Only with the insane and absurd expectations of the Yankees would a 95-67 season; a dominating win against a good team in the Division Series; and a loss in the ALCS turn into an indictment of the manager, coaching staff and players followed by a firing; a dissection of what's "wrong"; and endless analysis of what needs to be done to "fix" the problems.

Someone needs to take an evenhanded and impartial look at the Yankees and the overreactions that are currently taking place inside the organization, the fan base and the media.

The Yankees need a reality check.

And here it is.

GM Brian Cashman fires pitching coach Dave Eiland:

It's hard to get a true gauge on the reasons for this----Cashman didn't really give one. John Harper suggests in his NY Daily News column that Eiland's month-long absence in the summer played a part in Cashman's decision. Manager Joe Girardi had no say in the matter. If Eiland is going to get the unfair blame for the failures of Joba Chamberlain; Javier Vazquez; A.J. Burnett, shouldn't he get credit for C.C. Sabathia; Mariano Rivera; David Robertson and Boone Logan?

The sly implication from Harper implies that Eiland's leave-of-absence is the reason for the firing:

Almost certainly it wasn't as much performance-related as a case of the GM refusing to tolerate Eiland's month-long absence from the team over the summer for personal reasons that have never been explained publicly.

Nothing has been leaked as to the reason for Eiland leaving the team. No rumors; no innuendo; nothing. I find it amazing----in the twitter/blog/web/busybody-infested world we now live in----that nothing has come out or been said as to what the "personal issue" was. And it could literally have been anything. Because of that, I can't say that I wouldn't have done the same thing as Cashman did yesterday.

If it was performance-related, then Cashman needs a mirror.

Aside from his big-ticket, guaranteed performers like Sabathia, when precisely has Cashman shown himself to be an astute judge of pitchers? He was warned about Javier Vazquez; Vazquez didn't need a star pitching coach as much as he needed a psychiatrist. Chamberlain has been essentially ruined and stunted by organizational edicts as to his use----I can't believe that Eiland or Girardi would've been on the exact same page as those who enacted the paranoid and failed Joba Rules.
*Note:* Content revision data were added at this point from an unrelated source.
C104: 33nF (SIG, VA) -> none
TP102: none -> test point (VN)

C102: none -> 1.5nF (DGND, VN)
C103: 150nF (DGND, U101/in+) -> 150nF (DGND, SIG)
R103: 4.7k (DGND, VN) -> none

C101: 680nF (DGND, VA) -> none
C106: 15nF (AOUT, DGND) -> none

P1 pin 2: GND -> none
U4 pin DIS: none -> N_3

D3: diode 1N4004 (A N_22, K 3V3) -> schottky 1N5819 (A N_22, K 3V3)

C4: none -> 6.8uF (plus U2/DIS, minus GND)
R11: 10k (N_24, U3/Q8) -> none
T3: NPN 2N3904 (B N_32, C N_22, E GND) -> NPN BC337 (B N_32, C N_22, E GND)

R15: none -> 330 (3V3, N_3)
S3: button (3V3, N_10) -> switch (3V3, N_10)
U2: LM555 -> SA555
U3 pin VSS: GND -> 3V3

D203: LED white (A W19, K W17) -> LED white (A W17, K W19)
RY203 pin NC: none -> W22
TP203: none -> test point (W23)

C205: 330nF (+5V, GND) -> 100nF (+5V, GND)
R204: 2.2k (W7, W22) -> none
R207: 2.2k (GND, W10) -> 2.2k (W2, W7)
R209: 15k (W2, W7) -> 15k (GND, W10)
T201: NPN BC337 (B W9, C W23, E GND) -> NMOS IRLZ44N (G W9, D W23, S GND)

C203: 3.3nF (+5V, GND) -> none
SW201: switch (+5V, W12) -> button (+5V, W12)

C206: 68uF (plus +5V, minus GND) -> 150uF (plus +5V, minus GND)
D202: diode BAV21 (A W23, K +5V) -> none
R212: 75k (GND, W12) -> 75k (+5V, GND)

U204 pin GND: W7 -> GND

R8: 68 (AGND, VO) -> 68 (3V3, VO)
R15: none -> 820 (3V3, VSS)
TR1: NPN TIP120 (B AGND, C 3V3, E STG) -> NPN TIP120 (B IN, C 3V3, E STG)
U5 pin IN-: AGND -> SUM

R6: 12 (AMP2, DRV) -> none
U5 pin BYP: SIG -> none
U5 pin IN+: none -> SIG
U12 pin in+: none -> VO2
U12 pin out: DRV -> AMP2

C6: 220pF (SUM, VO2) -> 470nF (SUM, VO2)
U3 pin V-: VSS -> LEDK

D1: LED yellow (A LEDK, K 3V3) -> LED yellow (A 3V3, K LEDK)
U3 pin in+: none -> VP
We can go on and on about Kei Igawa; Jose Contreras; Kyle Farnsworth; Damaso Marte, and any of the other wasted contracts on pitchers Cashman brought in only to see fail.

His record is not good.

The difference between now and five years ago is that George Steinbrenner is no longer around for Cashman to hold his left palm perpendicular to his face in karate chop fashion and, with eyes shiftily darting back and forth in conspiratorial fashion, point to the owner with his right index finger as if to say, "It was him!"

Realistically, there's no one to blame now aside from the GM.

Then we get to A.J. Burnett.

For all the continued allusions to Burnett's talent, the Yankees and Cashman can't have it both ways; they can't say they're following the new-age lead of the Red Sox and use objective analysis to determine their pursuits in one sentence and then simultaneously salivate and defend Burnett by referring to his talent in the next sentence.

That said, with objective analysis, we can come to one conclusion with Burnett whether we're stat people or old-school; and the conclusion is: This is what the Yankees bought!!!

If anyone thought that Burnett would suddenly morph into a perennial Cy Young Award contender and dominating presence commensurate with his devastating stuff simply by way of wearing a Yankee uniform and getting an $82 million contract, they were kidding themselves. No one----not Eiland; not Brad Arnsberg; not Mark Wiley; perhaps not even Dave Duncan can figure him out.

He has 20-win stuff; he can blow people away; and he is a complete enigma from whom you do not know what you're going to get from one start, one pitch to the next.

If Cashman thinks he's going to bring in a new pitching coach who's going to penetrate Burnett's skull----at age 34!!!----then Cashman's time under the thumb of Steinbrenner has made him stir crazy.

Logically, it makes a semblance of sense to bring in a new voice to try and unlock the mystery of Burnett since they still owe him $50 million and want to recoup something on that loony investment. He's untradeable because of that contract unless they took back a similarly bad deal. On the bright side with Burnett, the other aspect of "what they bought" hasn't cropped up (yet) as he's stayed healthy. That's something.

Joe Girardi, the Binder and the gaffes:

As is so conveniently forgotten when people call Terry Francona the "best" manager in baseball, he was hired to implement the decisions of the front office and do as he was told; it's the same thing with Girardi.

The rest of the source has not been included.